Marche des femmes, sur le National Mall, à Washington, samedi 21 janvier. | ZACH GIBSON / AFP

Chacun est venu avec sa pancarte, puisant dans l’humour, le dessin, des citations de Beyoncé ou de Martin Luther King Jr, la formule résumant sa préoccupation du moment. Climat, droits civiques, santé, éducation, droit à l’avortement, Trump bashing : la Marche des femmes, organisée samedi 21 janvier à Washington a largement dépassé le cadre fixé à l’origine par les instigatrices de ce mouvement, soucieuses de défendre les droits des femmes, menacés selon elles par la rhétorique, le comportement et les promesses de Donald Trump.

Sur les lieux mêmes où, la veille, l’Amérique républicaine célébrait l’investiture du nouveau président, une autre Amérique, diverse, inclusive et inquiète s’est rassemblée sur le National Mall, pour une démonstration de force, inédite au lendemain d’une prestation de serment, et un avertissement à l’administration Trump.

Près de 500 000 personnes, de tous âges, de toutes origines, venues de tout le pays ont convergé dans le centre de la capitale fédérale, noyant les rues sous une marée de Pussy hats, ces bonnets roses devenus le signe de ralliement de la méfiance anti-Trump, en référence à ses propos orduriers sur les femmes (« Grab them by the pussy », « Attrape-les par la chatte »).
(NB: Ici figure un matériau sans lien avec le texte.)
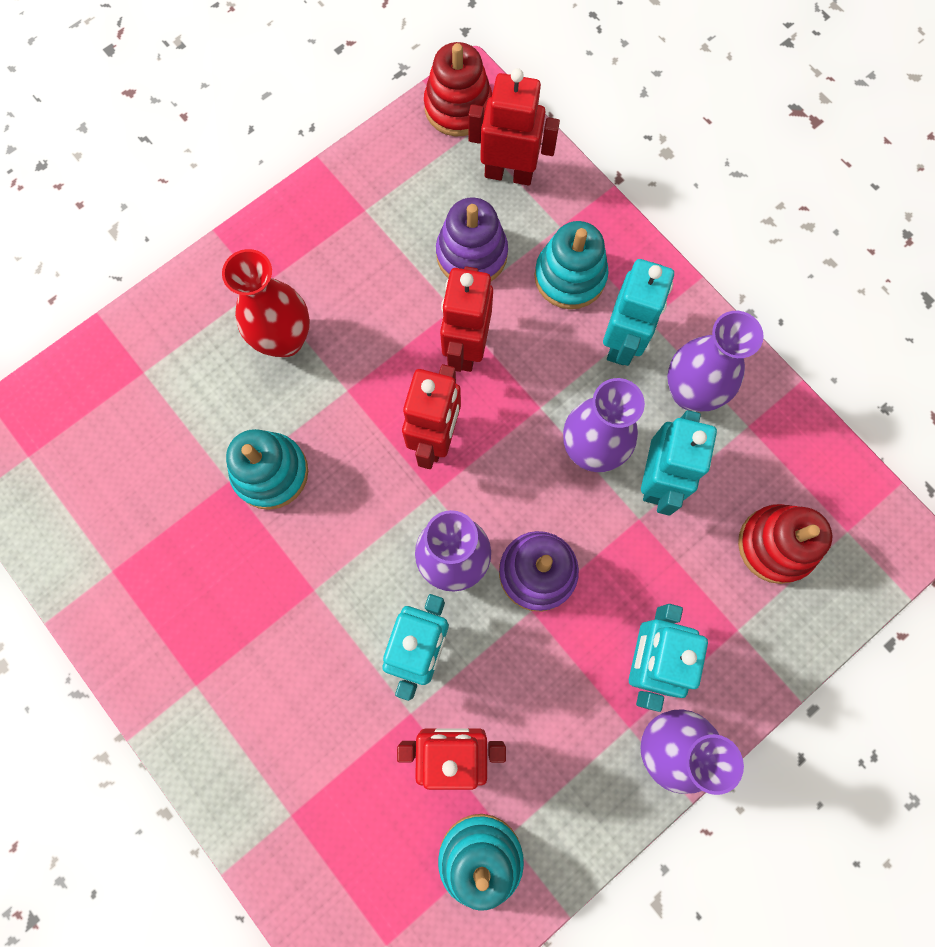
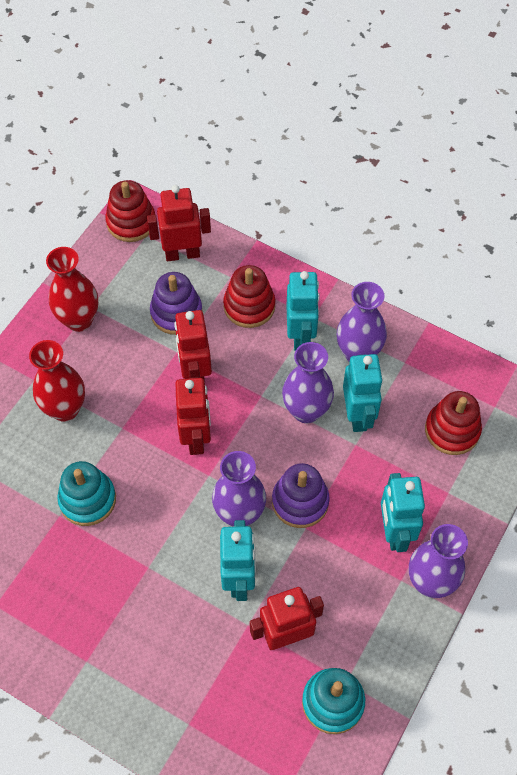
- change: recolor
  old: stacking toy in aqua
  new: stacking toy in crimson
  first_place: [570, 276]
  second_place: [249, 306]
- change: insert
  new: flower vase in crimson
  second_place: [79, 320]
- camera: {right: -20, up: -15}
Le nombre de manifestants, largement supérieur aux 200 000 participants attendus, a rendu difficiles la mise en branle d’un cortège et la marche prévue à l’origine jusqu’à la Maison Blanche. Des scènes identiques se sont déroulées dans de nombreuses villes du pays, réunissant au total plusieurs millions de personnes selon la presse.
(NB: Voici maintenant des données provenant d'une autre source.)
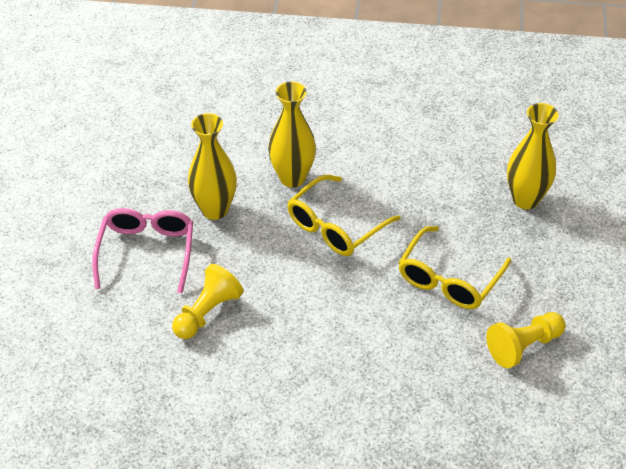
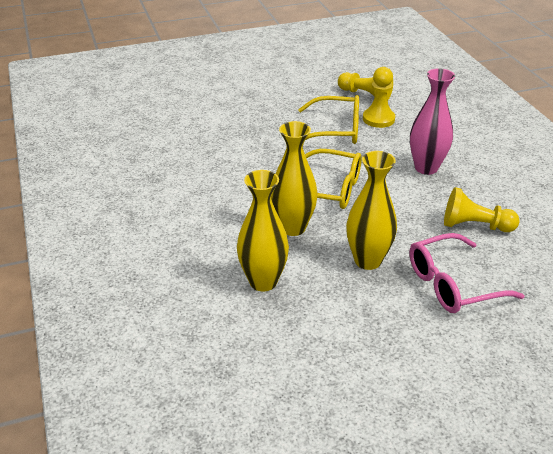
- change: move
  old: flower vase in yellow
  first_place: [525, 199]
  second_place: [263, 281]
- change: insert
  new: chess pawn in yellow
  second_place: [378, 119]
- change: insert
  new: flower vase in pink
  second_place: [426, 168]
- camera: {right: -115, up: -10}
Arrivée du Mississippi après avoir roulé 19 heures en voiture, Samantha Robinson est « rassurée » de voir une telle foule. L’étudiante de 24 ans, déprimée depuis l’élection de Donald Trump il y a deux mois, brandit une pancarte jaune promettant « la résistance ». Comme elle, Elena Kernikos, 19 ans, et son amie Lindsey Broderick, 18 ans, étudiantes à Washington, se réjouissent du « message d’espoir dans une période sombre » que constitue pour elles l’ampleur de ce rassemblement.

« On a l’impression que tout ce qui a été fait depuis huit ans va être démoli, alors que Hillary Clinton a obtenu 3 millions de voix de plus que Trump ».

« Ce qui me terrifie, souligne Elena, c’est que cette campagne a légitimé les paroles de haine ». « Le pire c’est que ce soir, comme à son habitude quand quelque chose ne lui plaît pas, Trump est capable de tweeter Sad ! [‘Triste’] pour qualifier ce mouvement ».

« Cette présidence va nous ramener en arrière sur des tas de sujets, qu’il s’agisse des droits des femmes, des LGBT, des réfugiés », s’indigne aussi Margot, 67 ans, venue de Rhode Island avec des amies. « La dernière fois que j’ai manifesté c’était dans les années 80 pour protéger, déjà, le droit à l’avortement », précise-t-elle à l’unisson de nombreuses femmes. Donald Trump a assuré qu’il nommerait un juge ultra-conservateur à la Cour suprême, ouvrant la voix à une possible abrogation du droit à l’avortement au niveau fédéral inscrit dans la Constitution depuis 1973.

« On ne peut pas en permanence humilier »

Marche des femmes à Washington, samedi 21 janvier. | Jessica Kourkounis / AFP

Si par ses propos et son programme, M. Trump a incontestablement (r) éveillé une fibre féministe, la méfiance, voire la peur, qu’il suscite chez nombre des manifestants présents, s’étend bien au-delà de la cause des femmes. « Il a galvanisé les féministes mais il a soulevé des tas de gens prêts à se battre pour d’autres causes », constate Katherine Brown, 66 ans, engagée de longue date dans les combats pour les femmes. « Je suis heureuse de voir aujourd’hui des jeunes, des familles, des hommes : cette manifestation est quelque chose d’inédit », estime cette anthropologue de Rhodes Island.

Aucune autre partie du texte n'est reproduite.